Povertà: Blangiardo (Istat), “al Nord la crescita più marcata per famiglie e individui”

“Se nel Mezzogiorno l’incidenza di famiglie in povertà assoluta si conferma più alta (9,9% nel Sud e 8,4% nelle Isole), è nel Nord che si osserva la crescita più marcata, sia per le famiglie (dal 5,8 del 2019 al 7,6%) sia per gli individui (dal 6,8 al 9,3%); nel Nord-ovest e nel Nord-est l’incidenza familiare di povertà assoluta passa, rispettivamente, dal 5,8 al 7,9% e dal 6,0 al 7,1%”. Lo ha affermato questa mattina, Gian Carlo Blangiardo, presidente dell’Istat, nel corso dell’audizione alla XI Commissione Lavoro pubblico e privato della Camera dei deputati.
Rispetto al 2019, ha spiegato Blangiardo, “la povertà cresce fra gli individui in tutte le classi di età, fatta eccezione per gli over 65 – dove il fenomeno, peraltro, riguarda quote di popolazione inferiori alla media nazionale.
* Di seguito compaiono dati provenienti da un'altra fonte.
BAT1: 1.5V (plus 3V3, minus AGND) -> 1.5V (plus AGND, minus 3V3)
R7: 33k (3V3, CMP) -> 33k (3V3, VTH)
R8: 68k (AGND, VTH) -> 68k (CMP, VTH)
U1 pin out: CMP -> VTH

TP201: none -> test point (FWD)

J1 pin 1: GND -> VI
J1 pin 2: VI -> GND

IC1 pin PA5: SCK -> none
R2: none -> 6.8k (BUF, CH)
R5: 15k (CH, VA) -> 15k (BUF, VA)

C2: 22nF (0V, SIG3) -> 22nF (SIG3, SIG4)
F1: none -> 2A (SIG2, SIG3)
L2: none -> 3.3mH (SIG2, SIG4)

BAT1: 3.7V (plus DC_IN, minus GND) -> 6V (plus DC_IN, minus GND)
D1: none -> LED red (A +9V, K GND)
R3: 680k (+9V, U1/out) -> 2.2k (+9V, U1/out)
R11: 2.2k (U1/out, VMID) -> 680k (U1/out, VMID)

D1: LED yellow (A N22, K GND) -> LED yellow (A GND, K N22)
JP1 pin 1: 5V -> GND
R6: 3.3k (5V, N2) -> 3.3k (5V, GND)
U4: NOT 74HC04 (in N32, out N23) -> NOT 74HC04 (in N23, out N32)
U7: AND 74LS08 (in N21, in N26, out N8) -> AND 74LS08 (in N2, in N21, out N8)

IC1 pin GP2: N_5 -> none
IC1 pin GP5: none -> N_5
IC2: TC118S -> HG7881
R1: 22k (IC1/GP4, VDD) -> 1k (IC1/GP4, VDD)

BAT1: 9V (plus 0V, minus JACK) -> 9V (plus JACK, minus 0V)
L’incidenza di povertà assoluta raggiunge, fra i minori, il 13,5%, dall’11,4% del 2019, con un aumento maggiore al Nord (da 10,7 a 14,4%) e al Centro (da 7,2 a 9,5%). La povertà assoluta è, inoltre, cresciuta di più per le famiglie con un maggior numero di componenti (dal 16,1 al 20,5%), dove era già più elevata, e nelle famiglie monogenitore (dall’8,9 all’11,7%)”.
Parlando delle nuove disuguaglianze prodotte dalla pandemia nel mondo del lavoro, il presidente dell’Istat ha evidenziato che “nel Nord, il peggioramento delle famiglie con persona di riferimento dipendente ha coinvolto sia le famiglie con persona di riferimento inquadrata come dipendente nei livelli più alti (dirigenti e impiegati), dove l’incidenza sale dall’1,8% del 2019 al 3% del 2020, sia soprattutto nei livelli più bassi (come operai o assimilati) in cui l’incidenza aumenta dal 10,0% al 14,4%, interessando oltre 345 mila famiglie. Sempre nel Nord, le famiglie con persona di riferimento indipendente mostrano forti segnali di disagio”. Infine, per le famiglie con almeno uno straniero, l’incidenza di povertà assoluta è stata pari al 25,3% (+3,3 punti rispetto al 2019), mentre per le famiglie composte esclusivamente da stranieri al 26,7% (+2,3 punti); risulta, invece, del 6,0% per le famiglie di soli italiani (+1,1).